The second is the question of "social bundle" coverage. Plans marketed as offering allowances for specific applications (WhatsApp, Facebook, YouTube) typically apply that allowance only to traffic within those applications. General-purpose internet usage — opening a non-included website in a browser, using a maps application, downloading an app from a store — counts against a separate, usually smaller, general-purpose allowance. Readers researching a social-bundle plan should look explicitly for the general-purpose allowance figure.
The third is the question of public-sector pricing. Mobitel, as a partly-state-owned operator, periodically publishes special-rate plans for government-sector subscribers (military personnel, police officers, government employees). These plans are not available to general consumers and the eligibility is verified at the time of subscription. They appear on the public listing, however, and can be easy to mistake for general-availability plans.
How to reach the operator
For activations, plan changes, billing disputes, and port-in or port-out, Mobitel publishes a customer-service hotline (1717 from a Mobitel line) and maintains a national store network shared with the wider SLT group. Walk-in centres are located in every district capital and most large towns. Visitors arriving at Bandaranaike International Airport will find a Mobitel SIM counter in the arrivals hall.
A reader's view
Mobitel is, in our editorial view, the operator that most rewards a careful read of the public listing. The plans are not the cheapest in the market, but the listing is more straightforward to parse than Dialog's, the rural coverage is among the best, and the share of state ownership produces a public-affairs visibility that is, in some ways, useful for consumers — Mobitel's pricing decisions are subject to a parliamentary-oversight pathway that the privately-owned operators do not face.
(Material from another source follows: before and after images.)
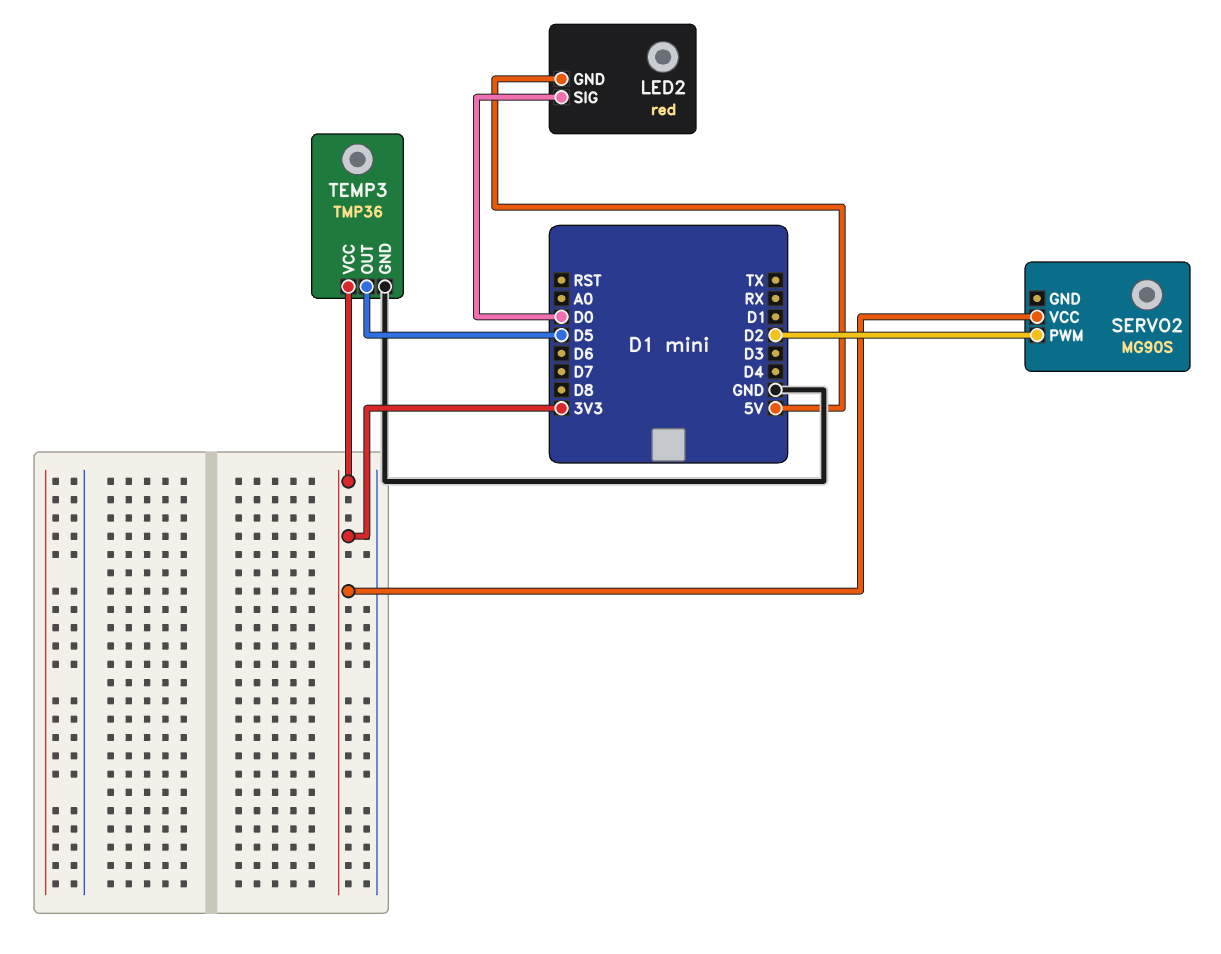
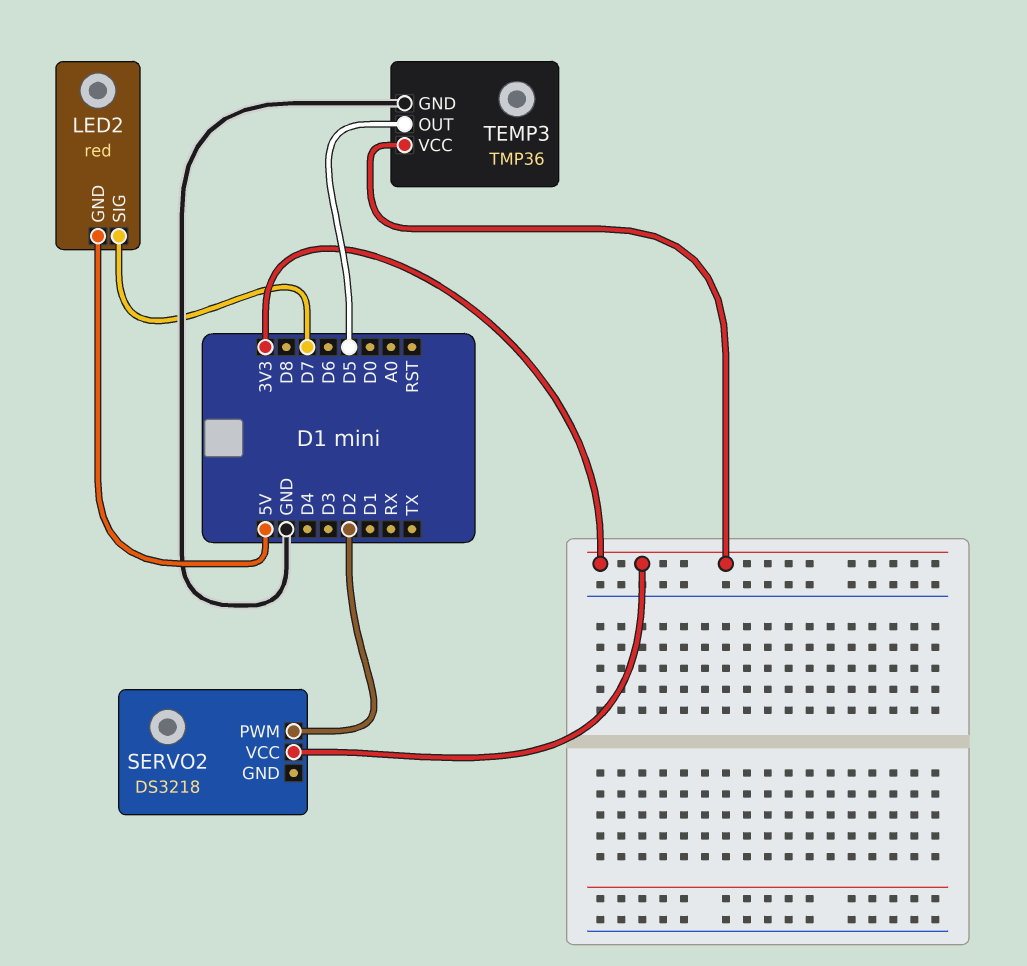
LED2 pin SIG: D0 -> D7
SERVO2: MG90S -> DS3218

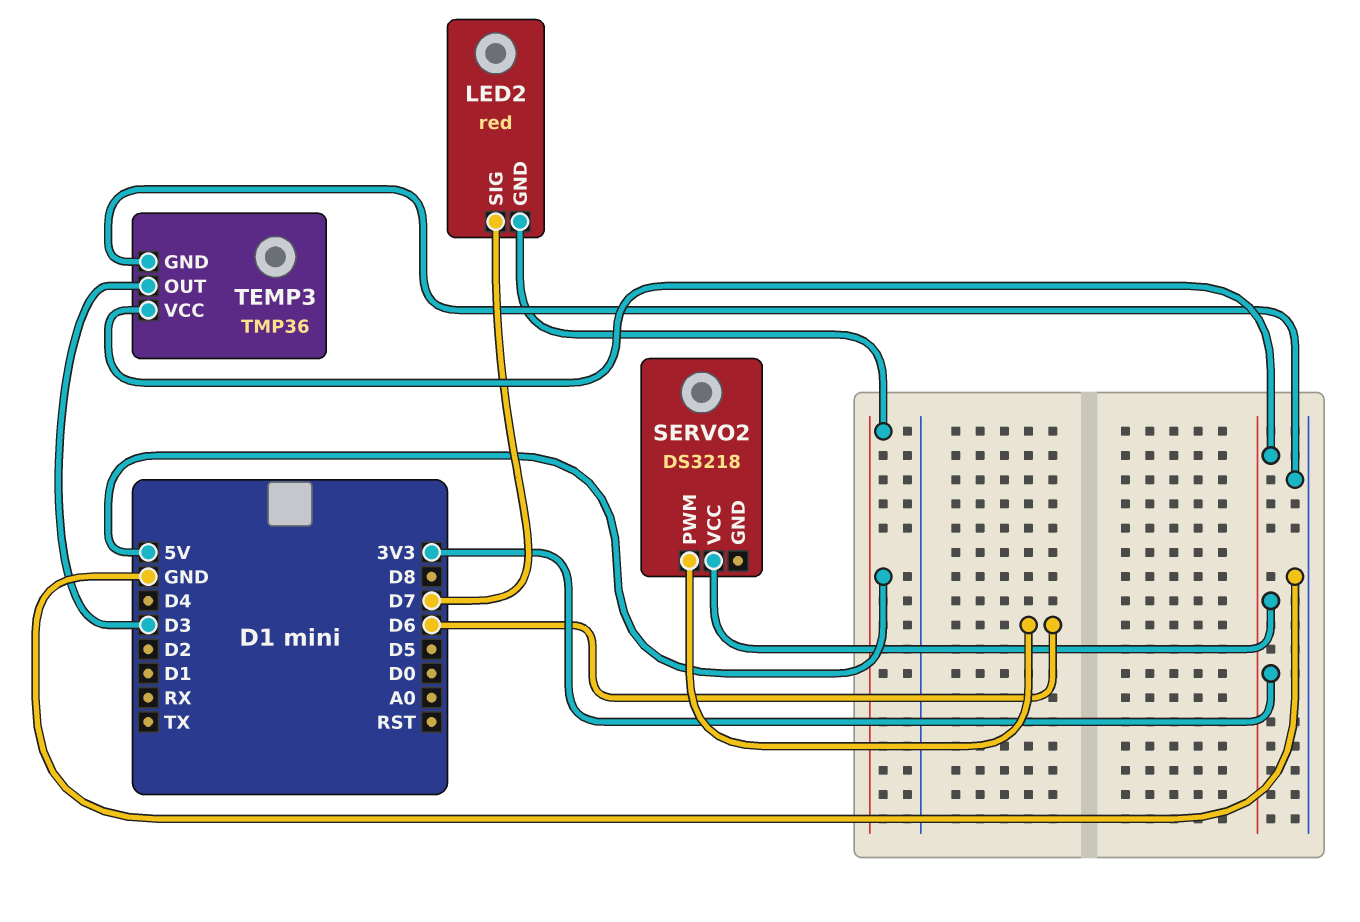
SERVO2 pin PWM: D2 -> D6
TEMP3 pin OUT: D5 -> D3

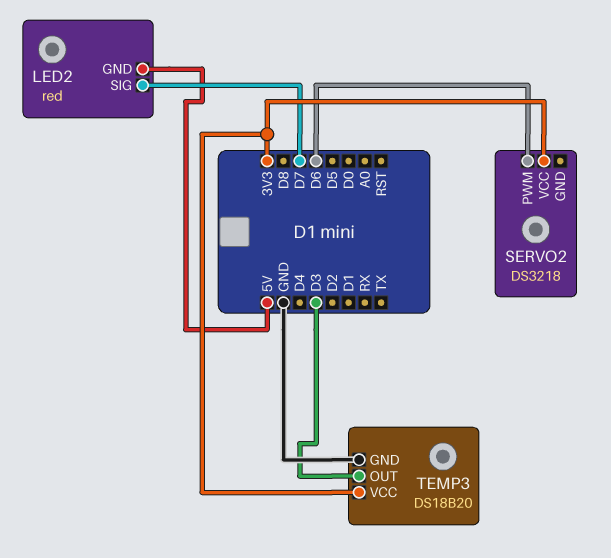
TEMP3: TMP36 -> DS18B20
For subscribers in Colombo who care primarily about data allowance and price, the practical difference between Mobitel and Dialog is small enough that the choice is mostly about which retail experience the subscriber prefers. For subscribers travelling regularly to less-trafficked rural districts, Mobitel is, alongside Dialog, the operator most likely to provide a working signal. We do not, on principle, recommend a specific plan to a specific reader; the choice is between the reader and the operator.